Advanced usage

Merging data

The CSV_EXPORT1 workflow built into ERT is performing one of the specific tasks that can now be accomplished using this module. That CSV export is just a merge of the dataframes coming from parameters.txt and the Eclipse summary data.

import pandas as pd
smry = reekensemble.load_smry(time_index='monthly')
params = reekensemble.parameters
# Match the two tables where the value of REAL is identical:
smry_params = pd.merge(smry, params)
smry_params.to_csv('smry_params.csv', index=False)

For finer control, you can specify exactly which summary vectors you want to include, the time resolution, and perhaps also a subset of the parameters. For example, if you have computed any kind of scalar data pr. realization and put that into outputs.txt, you can merge with load_txt('outputs.txt') instead of params in the code above.

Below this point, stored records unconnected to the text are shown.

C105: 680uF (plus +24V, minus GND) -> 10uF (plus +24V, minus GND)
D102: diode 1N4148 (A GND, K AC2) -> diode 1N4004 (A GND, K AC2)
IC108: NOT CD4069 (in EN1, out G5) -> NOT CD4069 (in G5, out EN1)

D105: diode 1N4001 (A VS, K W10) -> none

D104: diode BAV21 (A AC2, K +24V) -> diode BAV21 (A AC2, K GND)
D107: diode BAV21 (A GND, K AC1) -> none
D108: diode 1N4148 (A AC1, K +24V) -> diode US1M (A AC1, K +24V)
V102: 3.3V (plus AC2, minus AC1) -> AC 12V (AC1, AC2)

Statistics over ensembles

Statistics over ensembles can be computed by aggregating their data and presenting them in realization-like objects. A “mean” of an ensemble is possible to compute for all data an ensemble contains, and the result is something that we treat like a realization. It is important to realize that this result is not a realization, only something we can treat in this way, for which the VirtualRealization object is used. This “mean realization” is not a physical realization where all numbers make physically sense, it just gives you the mean of all the data, over the realizations for scalars, for each point in time for time-series.

As an example, oil, gas, and pressure profiles in a statistical realization, will typically not be compatible, in that it can be physically impossible in reality to obtain these profiles. Use and interpret with care!

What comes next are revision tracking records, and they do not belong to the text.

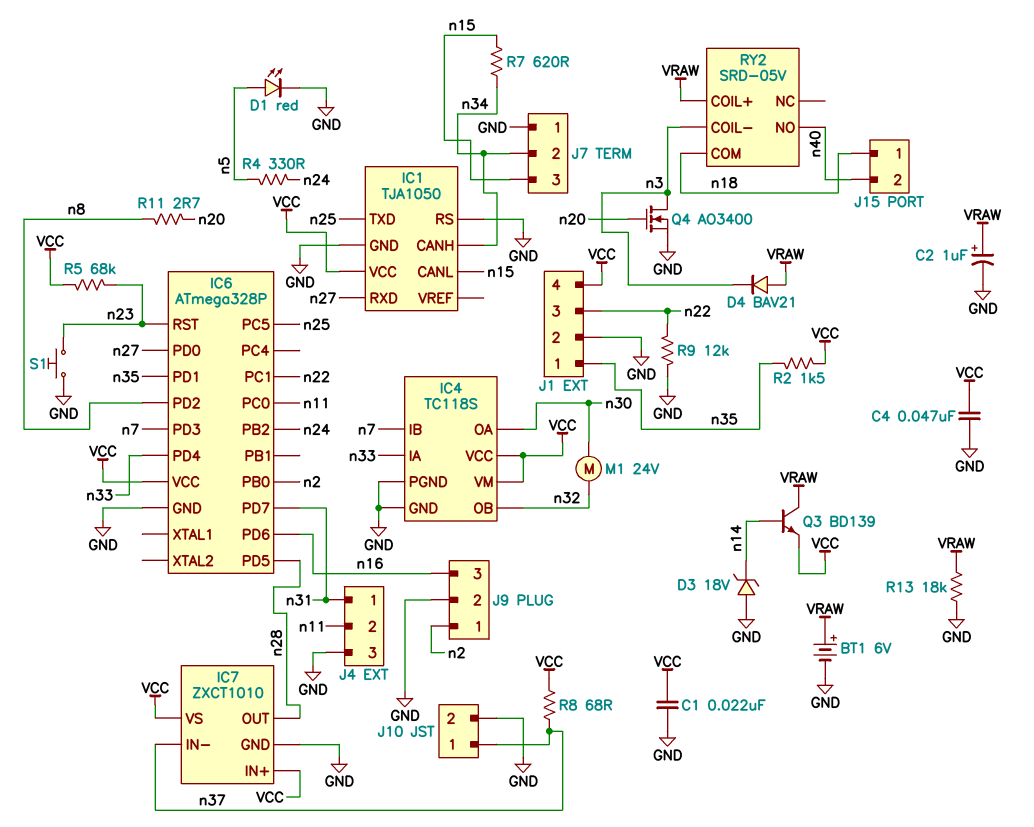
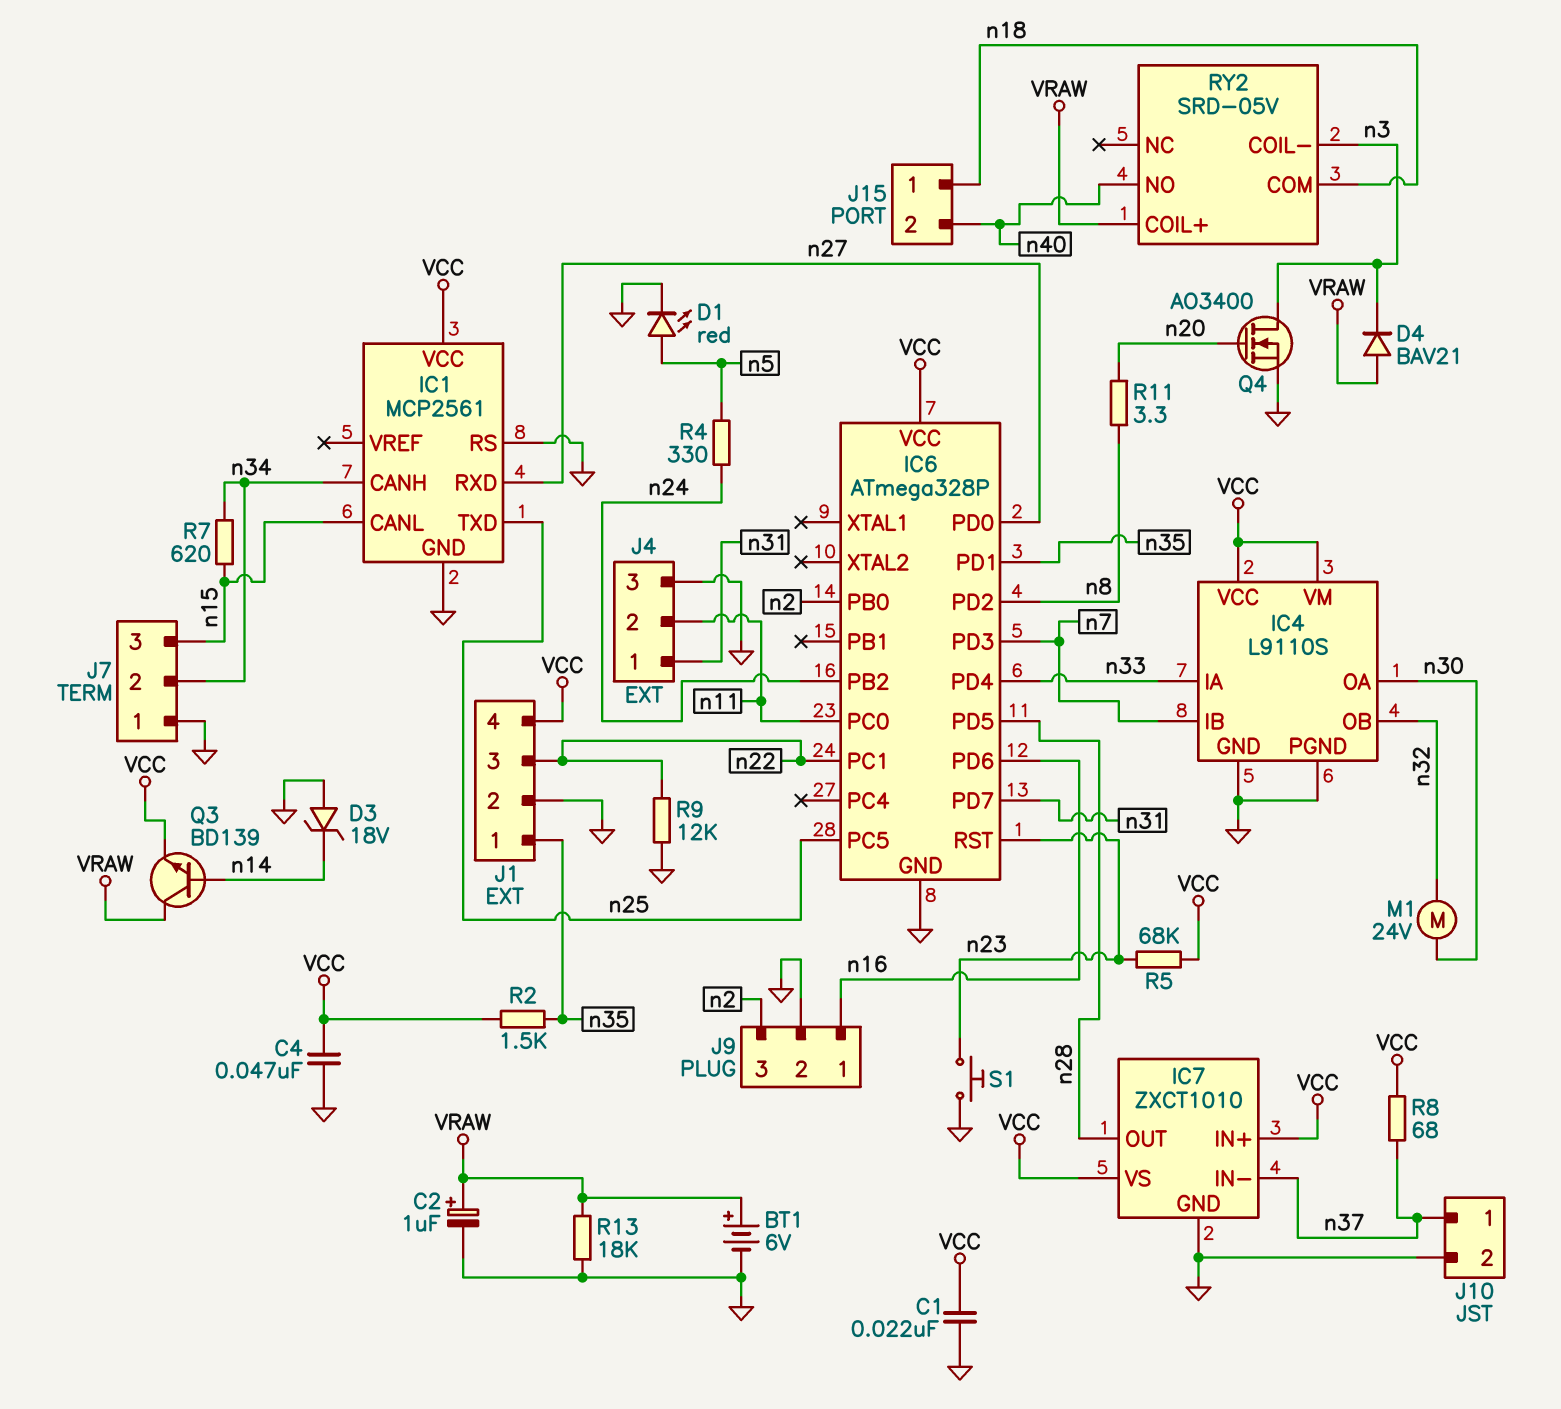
IC1: TJA1050 -> MCP2561
IC4: TC118S -> L9110S
J9 pin 1: n2 -> n16
J9 pin 3: n16 -> n2
R11: 2.7 (n8, n20) -> 3.3 (n8, n20)

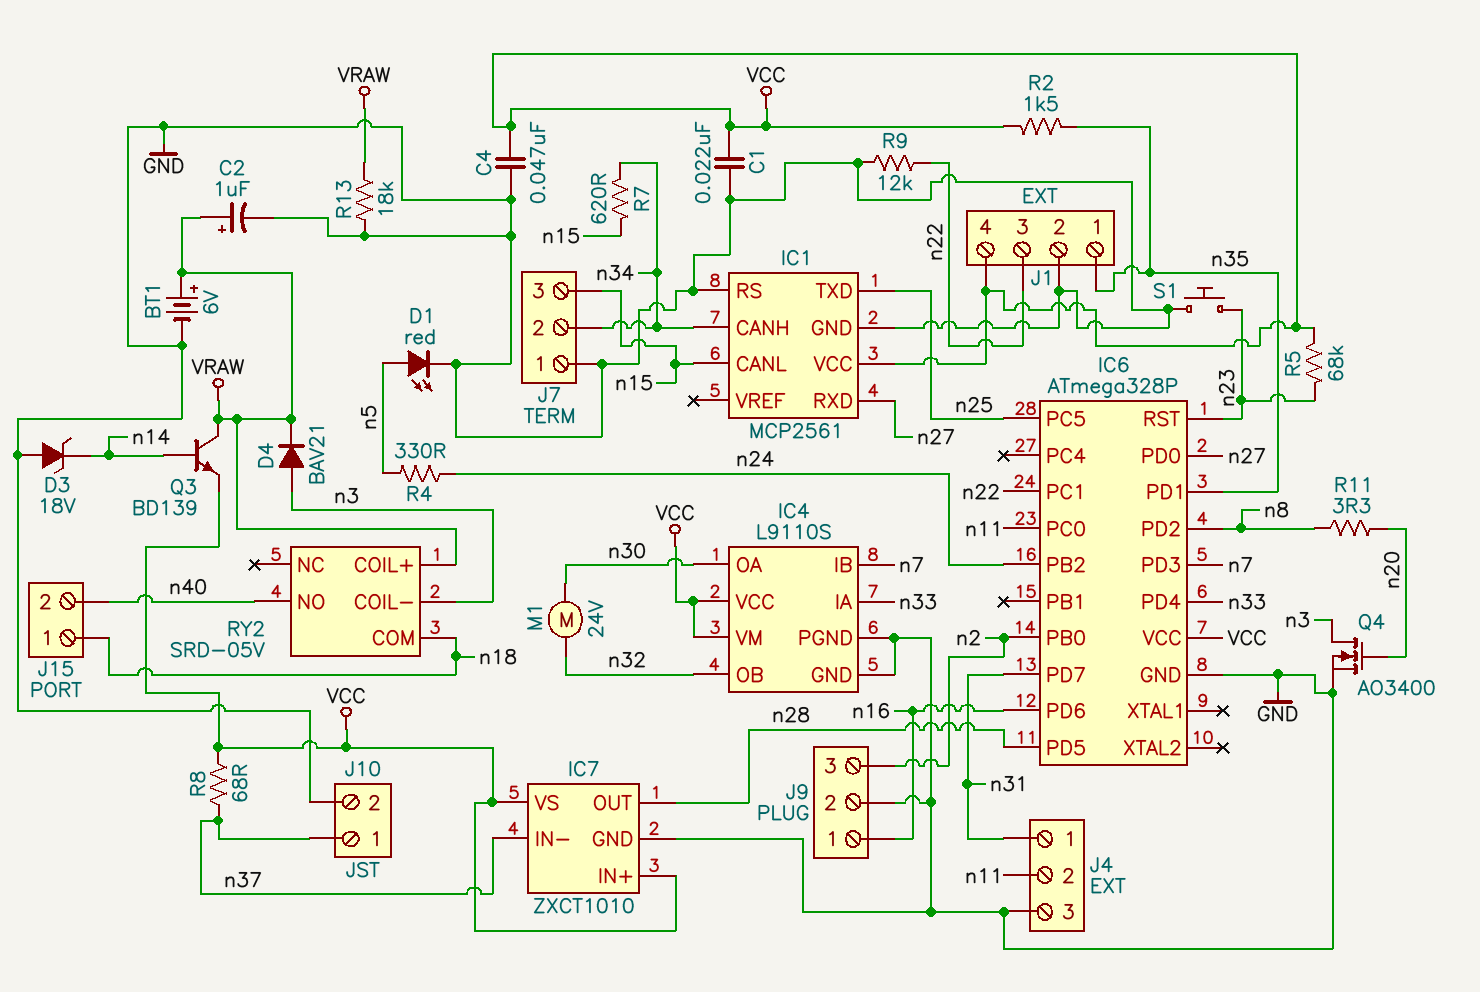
D4: diode BAV21 (A VRAW, K n3) -> diode BAV21 (A n3, K VRAW)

Supported statistical aggregations are mean, median, min, max, std, var and pXX where XX is a number between 00 and 99 being the percentile you want. You access this functionality through the function agg() in the ensemble objects.

Pandas and Numpy is used under the hood for all computations. The quantile integers you supply are forwarded directly to Pandas, beware that this is opposite to the usual subsurface understanding of e.g. a “high case p10 profile”. Translate p10 to p90 if needed in your client code.

ens = ensemble.ScratchEnsemble('ref-ensemble',
         '/scratch/foo/r018-ref-case/realization-*/iter-3')

mean = ens.agg('mean')

# What is the mean value of "FWL" in parameters.txt?
print(mean['parameters.txt']['FWL'])

# What is the mean ultimate FOPT
print(mean['unsmry--monthly']['FOPT'].iloc[-1])
# (.iloc[-1] is here Pandas functionality for accessing the last
# row)

Comparing realizations or ensembles

Any linear combination of ensembles or realizations is possible to compute, in a pointwise manner. This includes the data that is shared in the linear combination.

Computing the sum of two realizations is only a matter of adding them in your Python interpreter. The end result is a object you can treat similar to a realization, asking for its data using get_df(), or asking for the summary data using get_smry(). Eclipse time-series will be combined at point-wise in time, but only on shared time-steps. It is therefore recommended to interpolate them to e.g. monthly time interval prior to combination.

Ensembles can be linearly combined analogously to realizations, and will be matched on realization index REAL.

refens = ensemble.ScratchEnsemble('ref-ensemble',
            '/scratch/foo/r018-ref-case/realization-*/iter-3')
iorens = ensemble.ScratchEnsemble('ior-ensemble',
            '/scratch/foo/r018-ior-case/realization-*/pred')

# Calculate the delta ensemble
deltaens = iorens - refens

# Obtain the field gain:
fieldgain = deltaens.get_smry(column_keys=['FOPT'],
                              time_index='monthly')

If the ensembles you want to combine cannot be compared realization by realization, or does not even contain the same number of realizations, you should first aggregate the ensembles (mean or anyone else), and then construct delta objects of the statistical realizations.

Remember that this library does not help you in interpreting these results correctly, it only gives you the opportunity to calculate them!

Working with observations

Observations for history matching can be loaded, and computations (comparisons) of observed data versus simulated data can be performed.

The Observation object can be initizalized using YAML files or from a Python dictionary.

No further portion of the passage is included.